I'm using python3.3. It's possible this problem doesn't exist in 2.x's pickle protocol, but I haven't actually verified.
Suppose I've created a dict
subclass that counts every time a key is updated. Something like this:
class Foo(dict):
def __init__(self):
self.counter = 0
def __setitem__(self, key, value):
print(key, value, self.__dict__)
if key == 'bar':
self.counter += 1
super(Foo, self).__setitem__(key, value)
You might use it like this:
>>> f = Foo()
>>> assert f.counter == 0
>>> f['bar'] = 'baz'
... logging output...
>>> assert f.counter == 1
Now let's pickle and unpickle it:
>>> import pickle
>>> f_str = pickle.dumps(f)
>>> f_new = pickle.loads(f_str)
bar baz {}
Traceback (most recent call last):
File "<stdin>", line 1, in <module>
File "test.py", line 133, in __setitem__
self.counter += 1
AttributeError: 'Foo' object has no attribute 'counter'
I think the print()
in __setitem__
shows the problem: pickle.loads
attempts to write the dictionary's keys before it writes the object's attributes... at least I think that's what's happening. It's pretty easy to verify if you remove the self.counter
reference in Foo.__setitem__()
:
>>> f_mod = ModifiedFoo()
>>> f_mod['bar'] = 'baz'
>>> f_mod_str = pickle.dumps(f_mod)
>>> f_mod_new = pickle.loads(f_mod_str)
bar baz {}
>>> assert f_mod_new.counter == 0
>>>
Is this just a byproduct of the pickle protocol?

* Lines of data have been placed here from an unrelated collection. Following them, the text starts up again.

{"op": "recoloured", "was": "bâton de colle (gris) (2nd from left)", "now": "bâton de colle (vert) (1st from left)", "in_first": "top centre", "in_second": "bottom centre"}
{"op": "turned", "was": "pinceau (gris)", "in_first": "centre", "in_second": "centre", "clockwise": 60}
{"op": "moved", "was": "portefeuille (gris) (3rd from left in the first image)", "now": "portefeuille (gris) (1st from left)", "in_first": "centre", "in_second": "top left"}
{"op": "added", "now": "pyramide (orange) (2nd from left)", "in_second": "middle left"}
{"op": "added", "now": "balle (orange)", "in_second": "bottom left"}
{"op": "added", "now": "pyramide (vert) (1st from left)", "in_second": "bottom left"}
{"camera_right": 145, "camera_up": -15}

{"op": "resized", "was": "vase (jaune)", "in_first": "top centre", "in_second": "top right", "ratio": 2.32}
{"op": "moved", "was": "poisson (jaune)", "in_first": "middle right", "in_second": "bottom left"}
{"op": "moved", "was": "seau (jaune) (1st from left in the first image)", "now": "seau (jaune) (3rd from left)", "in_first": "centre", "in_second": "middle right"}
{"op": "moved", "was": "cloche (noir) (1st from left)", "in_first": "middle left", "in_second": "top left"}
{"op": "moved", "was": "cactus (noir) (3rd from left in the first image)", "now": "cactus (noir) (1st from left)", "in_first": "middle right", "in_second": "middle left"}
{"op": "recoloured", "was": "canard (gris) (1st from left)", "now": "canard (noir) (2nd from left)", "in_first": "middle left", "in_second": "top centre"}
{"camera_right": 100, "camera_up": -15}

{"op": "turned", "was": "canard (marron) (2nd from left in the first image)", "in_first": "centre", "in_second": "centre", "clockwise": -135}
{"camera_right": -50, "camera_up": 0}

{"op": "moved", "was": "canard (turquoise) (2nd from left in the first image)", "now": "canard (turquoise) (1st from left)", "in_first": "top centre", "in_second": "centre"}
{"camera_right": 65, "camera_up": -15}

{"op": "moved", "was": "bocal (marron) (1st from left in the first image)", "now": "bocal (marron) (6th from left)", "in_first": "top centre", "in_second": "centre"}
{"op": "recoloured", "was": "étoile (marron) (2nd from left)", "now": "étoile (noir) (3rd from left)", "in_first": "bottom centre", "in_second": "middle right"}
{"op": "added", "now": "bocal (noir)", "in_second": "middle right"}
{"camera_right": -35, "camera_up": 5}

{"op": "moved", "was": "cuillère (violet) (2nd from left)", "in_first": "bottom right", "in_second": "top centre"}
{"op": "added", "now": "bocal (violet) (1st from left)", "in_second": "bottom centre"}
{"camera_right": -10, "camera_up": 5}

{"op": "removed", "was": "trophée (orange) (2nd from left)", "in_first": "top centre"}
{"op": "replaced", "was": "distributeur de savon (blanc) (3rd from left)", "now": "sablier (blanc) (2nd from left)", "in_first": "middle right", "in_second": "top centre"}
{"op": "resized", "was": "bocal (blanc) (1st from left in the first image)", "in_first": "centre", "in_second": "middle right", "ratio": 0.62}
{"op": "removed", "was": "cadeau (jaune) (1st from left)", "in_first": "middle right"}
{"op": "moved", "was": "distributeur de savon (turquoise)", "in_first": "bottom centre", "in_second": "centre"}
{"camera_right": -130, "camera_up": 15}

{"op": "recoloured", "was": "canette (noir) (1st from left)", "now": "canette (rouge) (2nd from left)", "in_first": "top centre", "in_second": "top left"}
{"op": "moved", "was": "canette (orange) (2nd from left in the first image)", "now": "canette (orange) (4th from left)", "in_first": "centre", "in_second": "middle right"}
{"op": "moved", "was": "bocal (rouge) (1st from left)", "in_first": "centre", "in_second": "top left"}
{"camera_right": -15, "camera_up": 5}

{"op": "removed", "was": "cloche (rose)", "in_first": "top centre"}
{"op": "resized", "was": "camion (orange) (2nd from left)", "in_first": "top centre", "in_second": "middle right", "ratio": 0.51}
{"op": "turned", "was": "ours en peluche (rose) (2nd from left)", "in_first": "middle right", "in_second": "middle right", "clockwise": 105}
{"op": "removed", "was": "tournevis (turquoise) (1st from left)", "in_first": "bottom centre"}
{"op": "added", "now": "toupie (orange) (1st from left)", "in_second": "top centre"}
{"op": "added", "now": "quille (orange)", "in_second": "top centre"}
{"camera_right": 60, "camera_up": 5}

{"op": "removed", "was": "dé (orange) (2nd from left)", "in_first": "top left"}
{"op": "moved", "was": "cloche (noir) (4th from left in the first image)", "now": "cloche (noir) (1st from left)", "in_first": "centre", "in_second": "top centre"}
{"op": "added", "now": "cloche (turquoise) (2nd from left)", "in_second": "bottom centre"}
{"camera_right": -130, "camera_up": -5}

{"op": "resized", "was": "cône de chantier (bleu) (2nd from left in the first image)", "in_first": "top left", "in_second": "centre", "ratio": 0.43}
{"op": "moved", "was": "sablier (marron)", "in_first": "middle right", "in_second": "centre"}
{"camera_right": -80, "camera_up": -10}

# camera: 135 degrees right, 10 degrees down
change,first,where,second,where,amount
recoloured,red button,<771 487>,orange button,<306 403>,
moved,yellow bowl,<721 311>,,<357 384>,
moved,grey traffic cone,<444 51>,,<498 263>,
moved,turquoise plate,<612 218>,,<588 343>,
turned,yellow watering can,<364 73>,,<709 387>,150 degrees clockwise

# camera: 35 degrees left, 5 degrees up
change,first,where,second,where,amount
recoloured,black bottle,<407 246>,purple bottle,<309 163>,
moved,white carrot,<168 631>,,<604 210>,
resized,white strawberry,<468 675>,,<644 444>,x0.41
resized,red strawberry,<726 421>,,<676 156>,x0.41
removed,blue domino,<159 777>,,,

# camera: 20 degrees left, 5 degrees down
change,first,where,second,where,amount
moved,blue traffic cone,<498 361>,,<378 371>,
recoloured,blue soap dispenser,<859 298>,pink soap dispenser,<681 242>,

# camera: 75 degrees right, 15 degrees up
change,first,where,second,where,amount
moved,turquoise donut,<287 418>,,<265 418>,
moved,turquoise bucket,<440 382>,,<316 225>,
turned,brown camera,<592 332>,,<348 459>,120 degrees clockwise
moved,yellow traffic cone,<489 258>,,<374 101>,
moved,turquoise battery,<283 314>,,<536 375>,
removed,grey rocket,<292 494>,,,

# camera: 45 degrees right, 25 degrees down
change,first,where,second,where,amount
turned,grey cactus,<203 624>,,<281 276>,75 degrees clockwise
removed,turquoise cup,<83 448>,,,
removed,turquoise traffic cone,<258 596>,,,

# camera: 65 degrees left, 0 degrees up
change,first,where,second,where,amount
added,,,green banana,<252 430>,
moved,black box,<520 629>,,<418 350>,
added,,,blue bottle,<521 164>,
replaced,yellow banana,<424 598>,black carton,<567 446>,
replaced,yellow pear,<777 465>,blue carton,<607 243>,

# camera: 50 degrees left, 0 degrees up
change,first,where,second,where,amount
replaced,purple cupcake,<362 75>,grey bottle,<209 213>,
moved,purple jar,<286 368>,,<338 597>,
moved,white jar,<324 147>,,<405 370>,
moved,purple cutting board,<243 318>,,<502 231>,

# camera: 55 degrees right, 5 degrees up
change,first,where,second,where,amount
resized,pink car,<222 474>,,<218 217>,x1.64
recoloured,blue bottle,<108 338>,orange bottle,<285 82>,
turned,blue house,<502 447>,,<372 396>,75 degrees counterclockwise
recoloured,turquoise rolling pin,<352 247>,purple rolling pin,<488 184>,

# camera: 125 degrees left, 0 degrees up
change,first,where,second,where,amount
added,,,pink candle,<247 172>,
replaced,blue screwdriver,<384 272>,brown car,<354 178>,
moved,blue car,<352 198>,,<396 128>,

I've tried variations on __setstate__
to let it unpickle correctly, but as far as I can tell, it hits the __setitem__
error before __setstate__
is even called. Is there any way I can modify this object to allow unpickling?
As stated by pickle
documentation:
When a pickled class instance is unpickled, its
__init__()
method is normally not invoked.
In your case you do want to invoke __init__
. However since your class is a new-style class you cannot use __getinitargs__
(which isn't supported in python3 anyway). You could try to write your custom __getstate__
and __setstate__
methods:
class Foo(dict):
def __init__(self):
self.counter = 0
def __getstate__(self):
return (self.counter, dict(self))
def __setstate__(self, state):
self.counter, data = state
self.update(data) # will *not* call __setitem__
def __setitem__(self, key, value):
self.counter += 1
super(Foo, self).__setitem__(key, value)
However this still doesn't work, because since you are subclassing dict
and dict
has a special handler for pickling, the __getstate__
method is called, however the __setstate__
method is not.
You can work around this defining the __reduce__
method:
class Foo(dict):
def __init__(self):
self.counter = 0
def __getstate__(self):
return (self.counter, dict(self))
def __setstate__(self, state):
self.counter, data = state
self.update(data)
def __reduce__(self):
return (Foo, (), self.__getstate__())
def __setitem__(self, key, value):
self.counter += 1
super(Foo, self).__setitem__(key, value)